Tech Evolution: Forza Motorsport 3
Forza old vs. Forza new vs. Gran Turismo.
The stark lighting offers up a couple of interesting insights on the rendering tech. The player-car's shadow is darker and more defined, though filtering can look worse depending on the angle (occasionally you'll see the odd serrated edge). There's also a more consistent approach to shadowing between the player's car and the AI opponents. In Forza 2, shadow definition is pretty good on the player-car, but on the AI it can look pretty poor. This is fixed in the sequel.
There's also evidence of clear leaps in the graphical quality of the environments. Foliage "pops in" on Forza 2, while it doesn't in the sequel. Texture resolution on the environments appears to have improved too, most notably on the track-side hoardings in this case.
The Maple Valley track is our next destination and this is a pretty decent example of how the artists' sometimes-wacky lighting schemes have been dialled back significantly in the sequel. It's most noticeable on the car itself where a bright reflection/bloom combo has been removed. High-frequency aliasing on the engine grills above the engine is lessened, and there's a more pleasing-looking shader in effect for the rear cover lights.
There's superior environmental shadowmaps in effect, more pleasingly defined reflections on the buildings, and generally more consistent lighting all-round, for example under the bridge.

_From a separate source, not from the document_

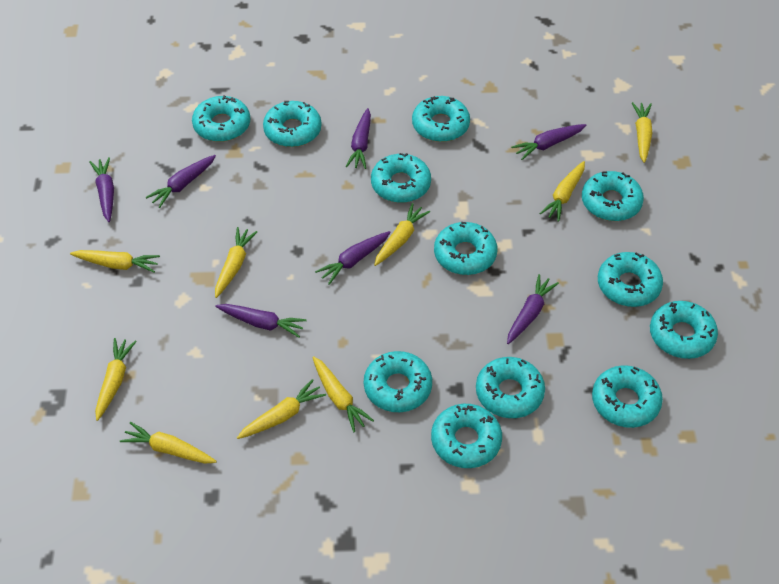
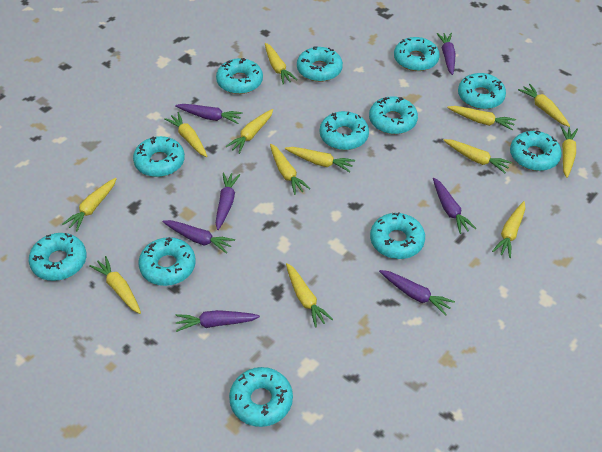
yellow carrot: 9 -> 13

Another circuit that the Forza games have in common is the New York track, also found in the most recent Gran Turismo titles. Lighting has been adjusted dramatically to produce an overall more pleasing look. Once again, some of the oddly bizarre artistic decisions here have been adjusted to look closer to reality: for example, the reflection on the car in Forza 3 is no longer brighter than the sky it is supposed to be reflecting (!) and the definition of the reflections themselves is also much improved.

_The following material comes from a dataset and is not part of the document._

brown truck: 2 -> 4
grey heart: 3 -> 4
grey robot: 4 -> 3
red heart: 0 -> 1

So, when you've laboured long and hard over what looks like an almost complete re-write of key stages of the rendering pipeline, producing improved recreations of the circuits you've already done can be seen as being somewhat anti-climactic, especially when the tracks themselves can be somewhat spartan in appearance. The new lighting model combined with more detailed environment textures is all well and good, but it's effectively a more attractive remix of what has gone before and doesn't really showcase the power of the new rendering technology.

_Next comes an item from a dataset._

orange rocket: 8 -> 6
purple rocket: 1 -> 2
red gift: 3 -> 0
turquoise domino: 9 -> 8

Turn 10's solution was remarkably straightforward: create a range of new tracks designed to leverage the strengths of the engine. This is where you get to see the engine at its best. As we can assume that the tech is really being pushed to its limits, it's here that frame-rate analysis of in-game action is going to be the most enlightening.
In this entire sequence, Forza 3 drops a grand total of just two frames. Turn 10 must surely be congratulated for what it has achieved here. Forza 3 is arguably the best-looking racing game on the Xbox 360, looking far superior to the majority of racing titles for the platform than run at half the frame-rate. The team's focus on visual consistency is also laudable: unlike other driving games including even the technologically awesome Gran Turismo 5 Prologue, Forza Motorsport 3 maintains its frame-rate and also employs v-sync. It also does this while maintaining a full, native 720p resolution and also 2x multi-sampling anti-aliasing.
To achieve this, there have been some sacrifices made. As we've noted many times previously, one of the great strengths of the Xbox 360 architecture is its ultra-fast 10MB of eDRAM connected directly to the Xenos graphics chip. Unfortunately, 10MB is not enough to contain a native 720p framebuffer with 2xMSAA, so instead each frame is cut down into two chunks, called tiles. Performance is impacted where objects occupy both tiles, as effectively they need to be drawn twice.